The hardest thing for me isn't spotting or monetising the opportunity, but in
balancing everything for a reasonable quality of life without burning myself
out. That and discovering and handling the minefield that is running your own
company and figuring our the finances, taxing, invoicing and asset management.

My company does community websites, forums and the like. I chose to start with
areas I'm most interested in, but have avoided areas where there isn't an
after-sales market. I aim making the lions-share of the revenue from affiliate
schemes such as the eBay Partner Network, Amazon, and then Affiliate Window
has a lot of companies running schemes specific to the communities I'm
running.

I don't push the affiliates... I just aim to build the communities up to the
point that enough conversation produces the links to used or new items that
then produces revenue.

Once a community is successful, I look for another.

What I've discovered is that revenue earnings relate to purchase price of
items, and that you can make significant money in high-value items sold
through eBay. I would now recommend people look at cars, motor-homes, boats,
etc sold through eBay, and then build affiliate based communities around
those.
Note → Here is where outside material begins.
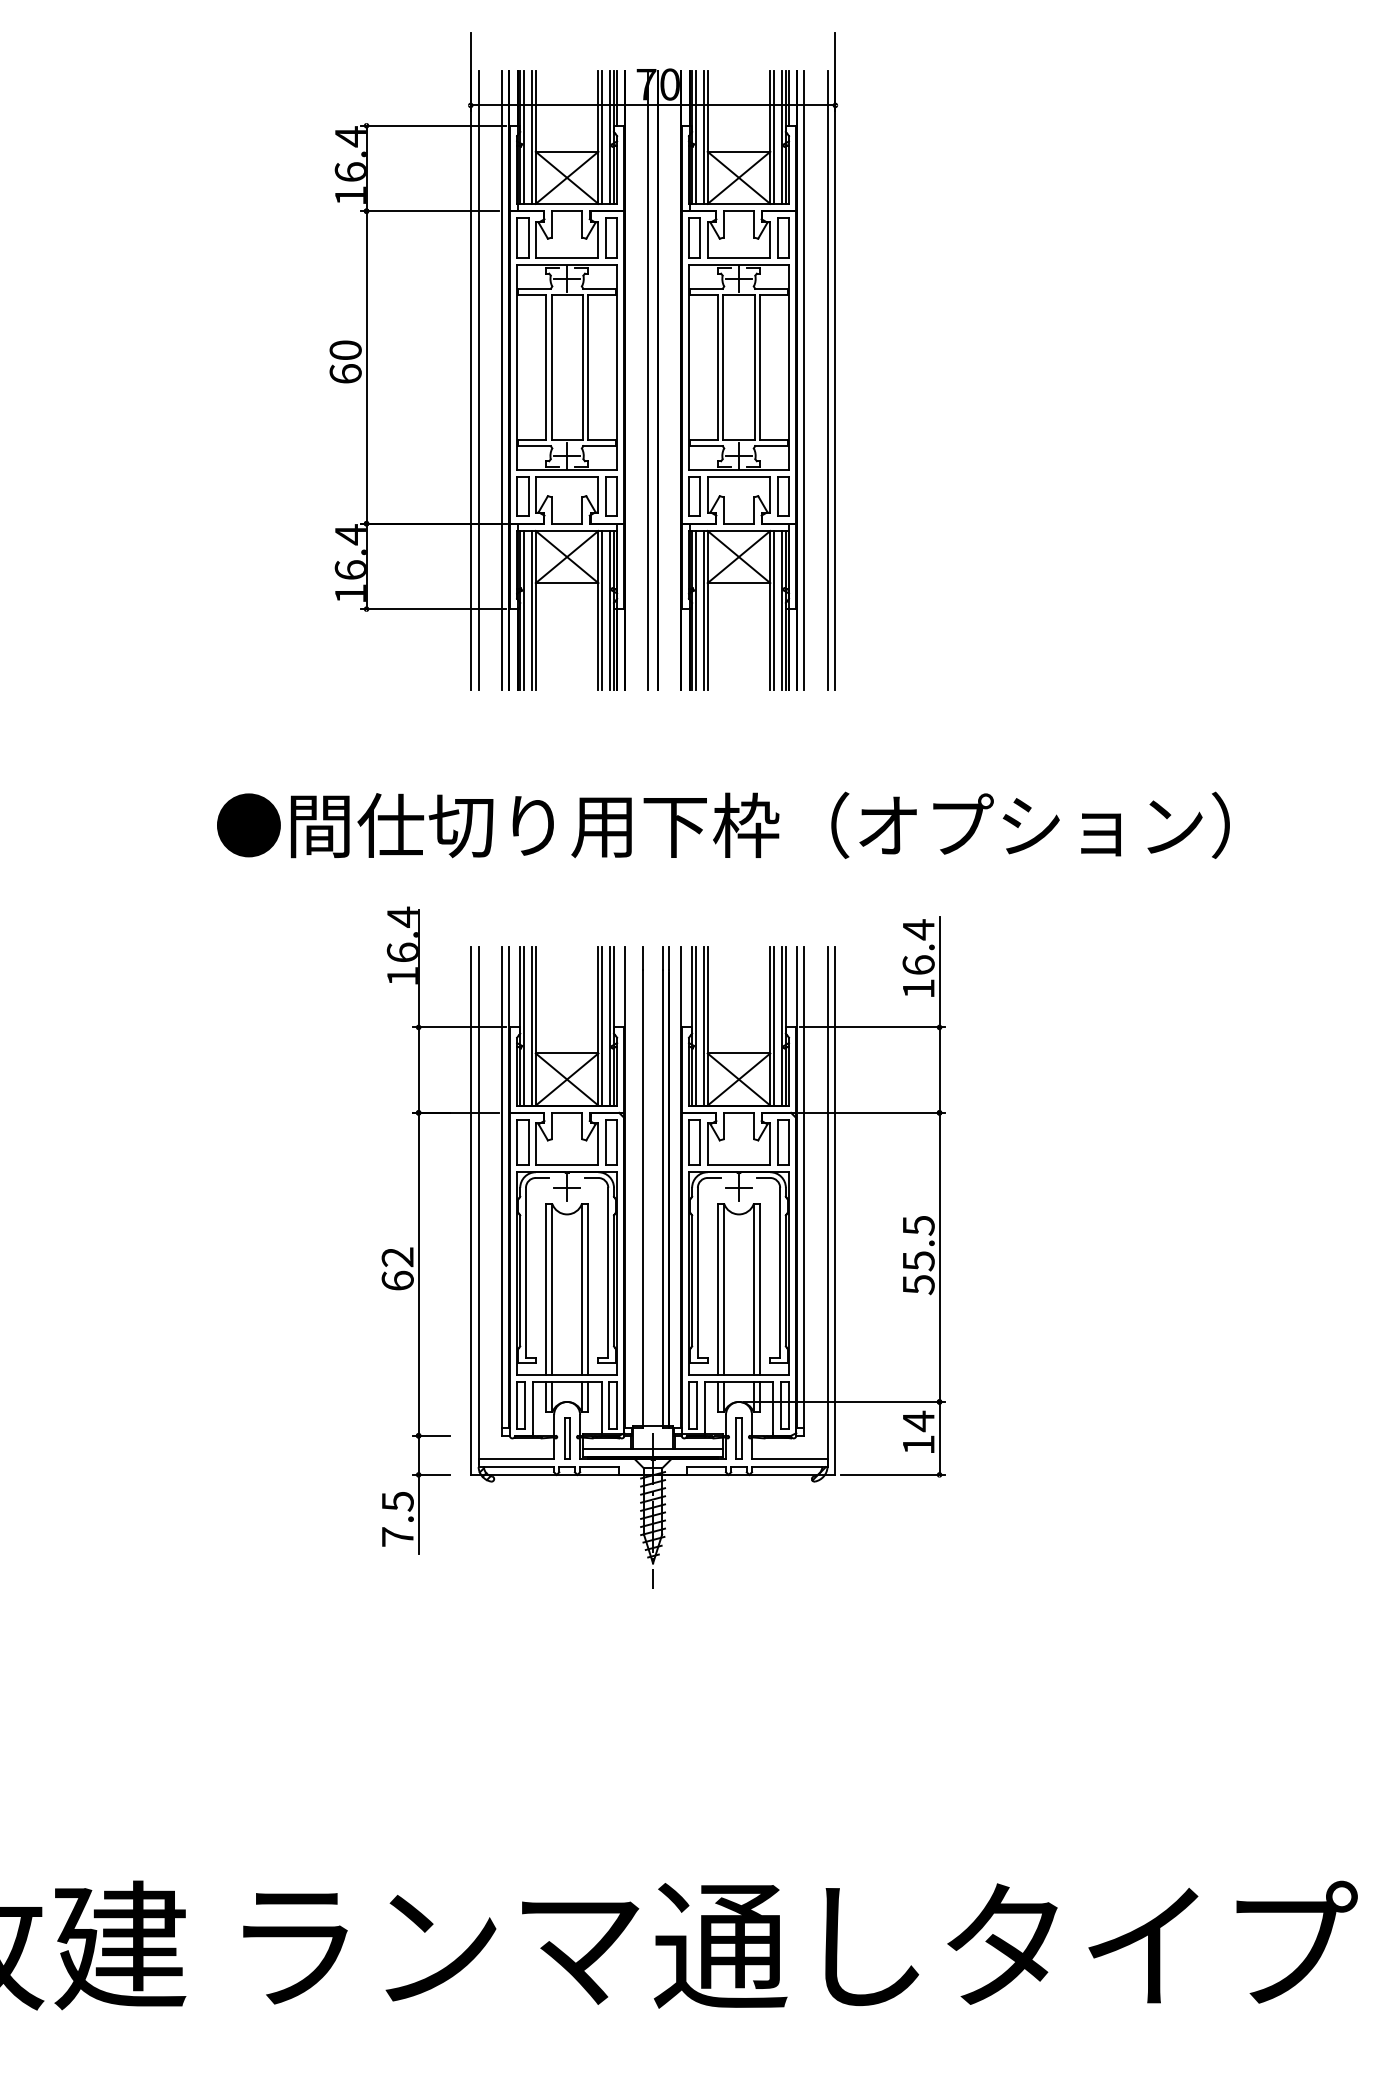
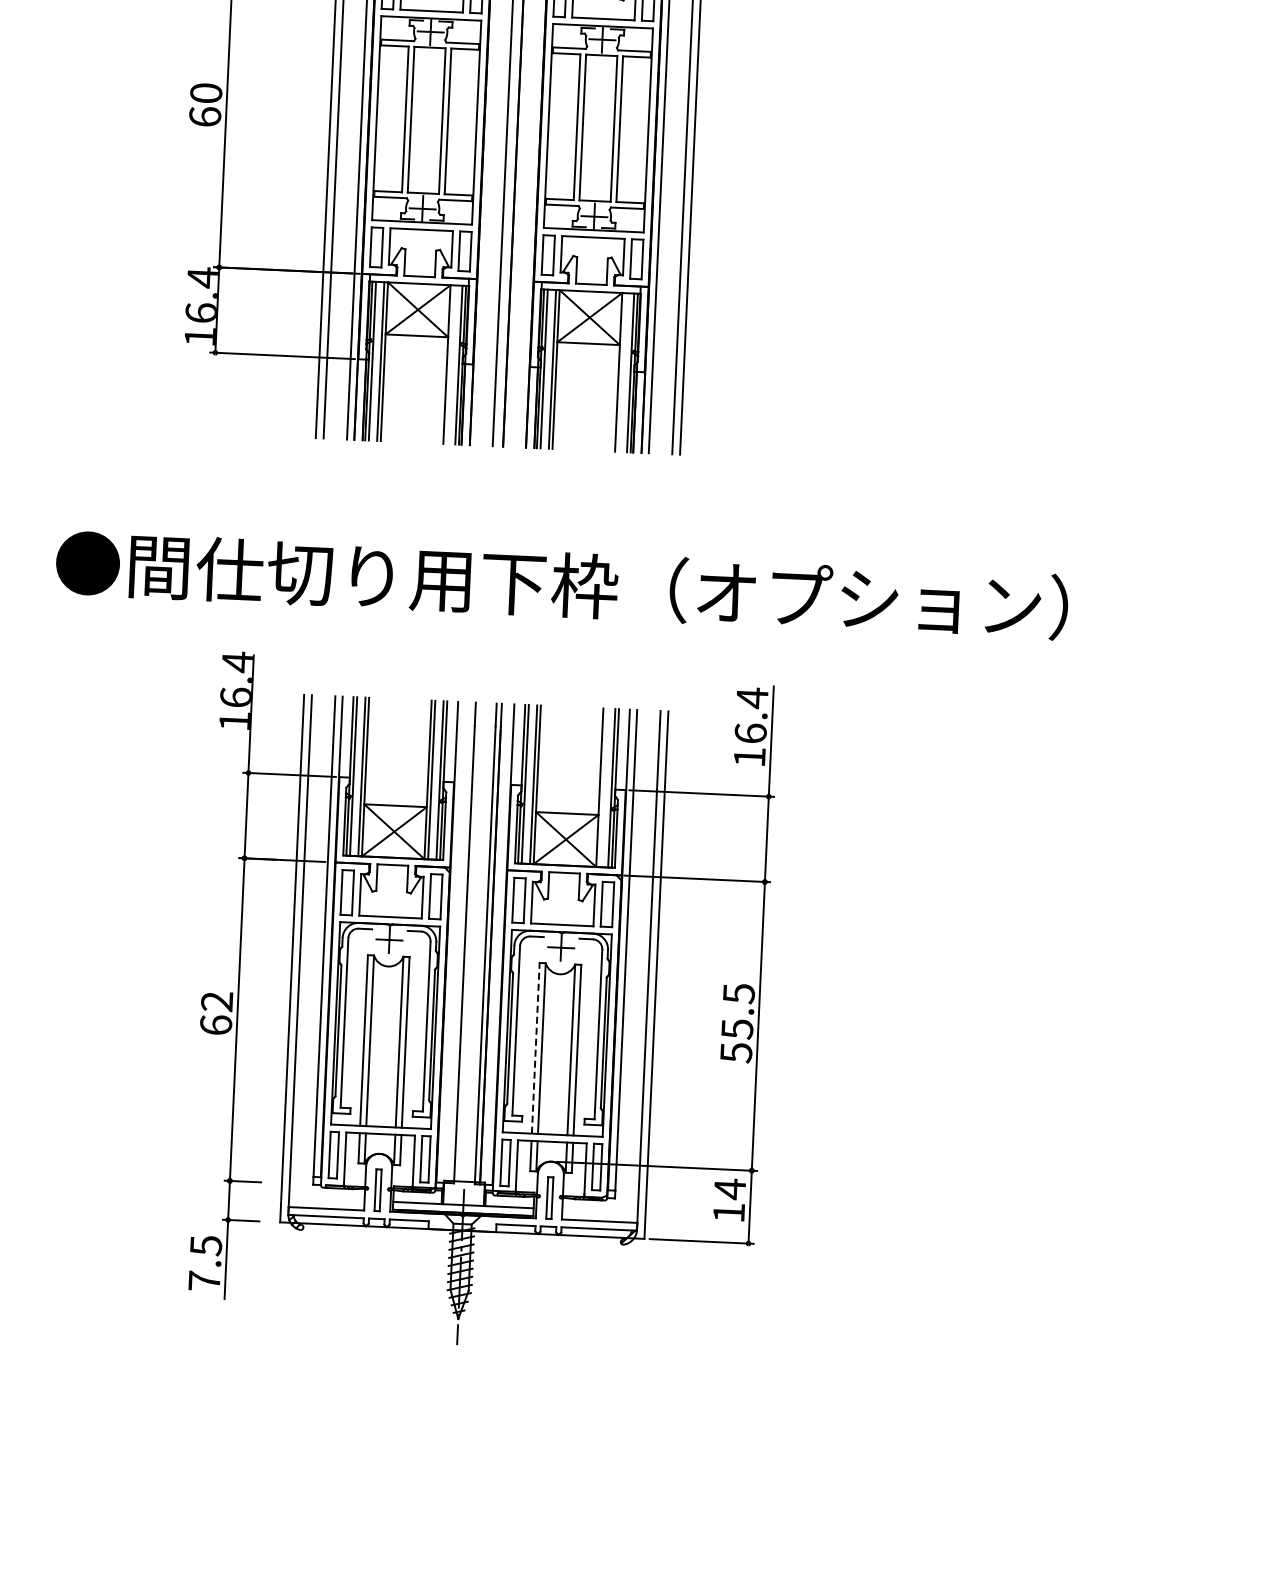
line: (602, 610) -> (451, 364), removed
line: (773, 610) -> (621, 372), removed
line: (773, 1025) -> (603, 787), removed
line: (718, 1288) -> (536, 1047), solid -> dashed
Which means building communities who love and use those things, and
affiliate earnings is a natural by-product of letting those people
communicate.

There is a lot of money in affiliates with a low entry barrier so long as you
can attract the people who will click on the links, and if you happen to have
also attracted people who would post the links (you can auto-rewrite server-
side to include the affiliate element) then you have a winner.

So that's what I do in my spare time (30 minutes per day), and it's wildly
successful given the effort invested (I'm using off-the-shelf forum software).

I could even make this my job full-time, except I personally need more
stimulus than just running a farm of community forums.

Also... beware the politics. If you can stick to a same-sex topic where people
are unlikely to sleep with each other, you'll get a lot less politics.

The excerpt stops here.